When water is boilded under a pressure of 2 atm, the heat of vaporization is 2.2 x 10^6 J/kg and the boiling point is 120 degree C. At this pressure, 1 kg of water has a volume of 10^-3 cubic meter and 1 kg of steam has a volume of 0.824 cubic meter.
a.) Compute the work done when 1 kg of steam is formed at this temperature.

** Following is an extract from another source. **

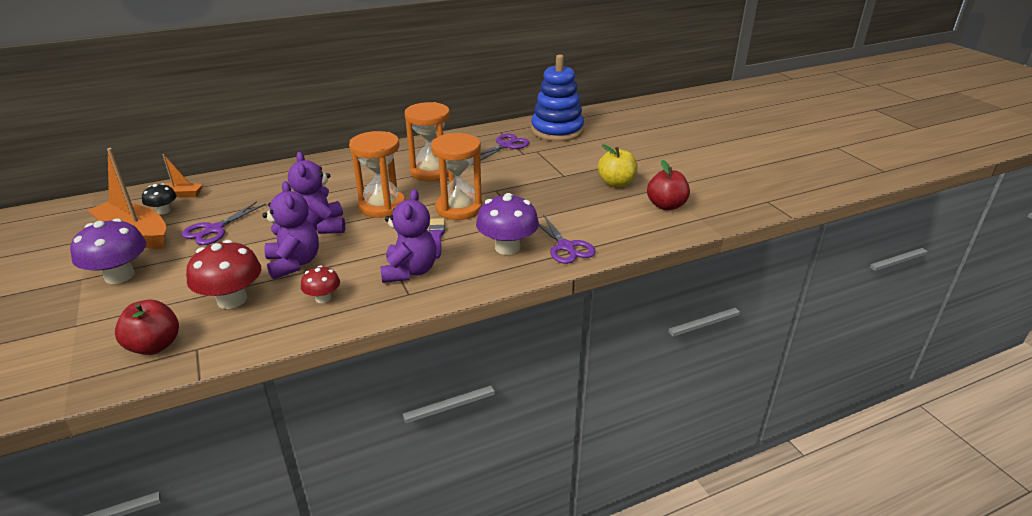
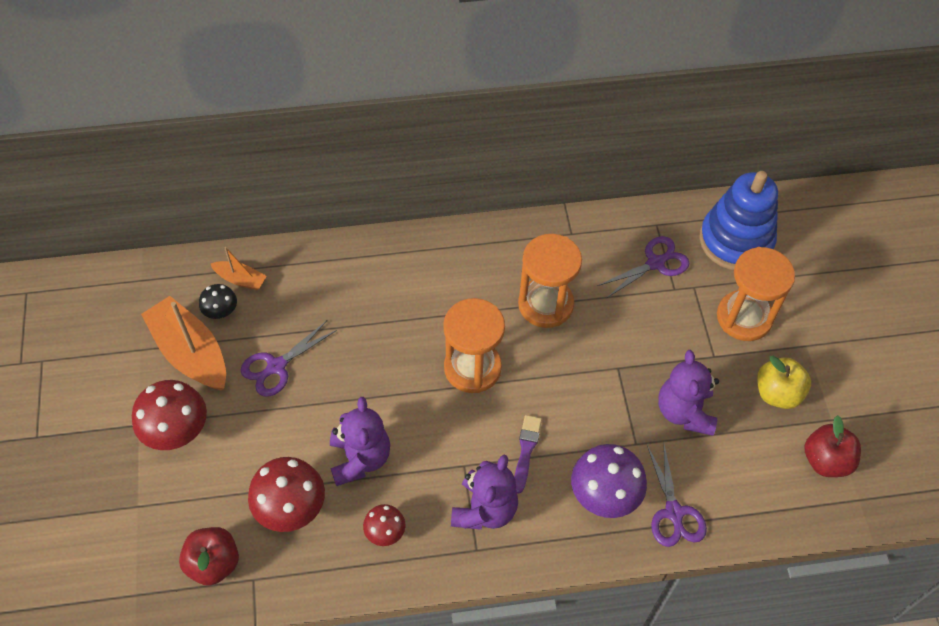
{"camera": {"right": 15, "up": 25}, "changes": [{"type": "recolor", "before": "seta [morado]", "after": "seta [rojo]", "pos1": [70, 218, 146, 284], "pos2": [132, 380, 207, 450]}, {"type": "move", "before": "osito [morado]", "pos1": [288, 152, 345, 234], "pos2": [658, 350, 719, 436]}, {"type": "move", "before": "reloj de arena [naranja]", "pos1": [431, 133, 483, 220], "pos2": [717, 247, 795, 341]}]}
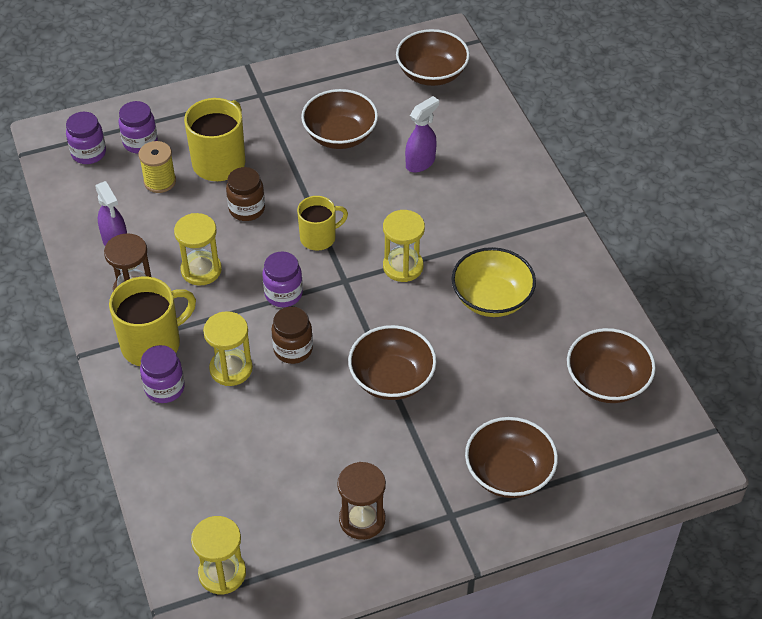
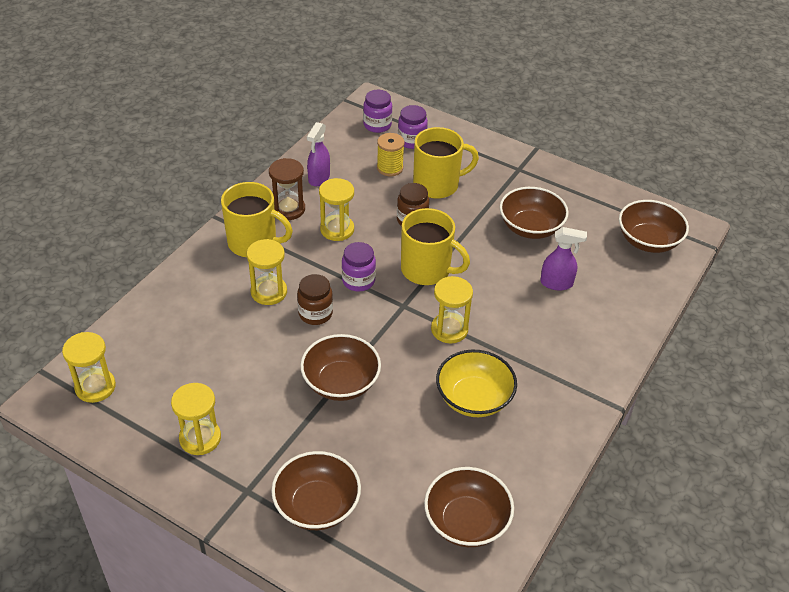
{"camera": {"right": 50, "up": -5}, "changes": [{"type": "recolor", "before": "reloj de arena [marrón]", "after": "reloj de arena [amarillo]", "pos1": [337, 462, 386, 540], "pos2": [171, 383, 221, 455]}, {"type": "resize", "before": "taza [amarillo]", "pos1": [297, 196, 348, 251], "pos2": [401, 208, 470, 285], "scale": 1.57}, {"type": "delete", "before": "tarro [morado]", "pos1": [140, 345, 185, 403]}]}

b.) Compute the increase in the internal energy of the water.
boiling point = 393 K
number of moles = 1000 / 18.0
first law of thermo: change in internal energy = energy input - work done by system
The Attempt at a Solution
a.) W = p(V2-V1) since it is isobaric
= 2x10^5 (0.824 - 10^-3)
= 1.646 x 10^5 J (work done by water)
(Is this correct?)
b.) pV = nRT
2x10^5x10^-3 = (1000/18.0) x 8.31 x T
T = 0.43 K
therefore: change in T = 393 - 0.43
= 392.57 K
(Don't I need to know the heat capacitance to work out the heat used to increase the temperature of the water to the boiling point? If I find this, then I can simply add this to the heat of vaporization to get the total heat input. Then, from first law of thermodynamics, I can find the change in internal energy.)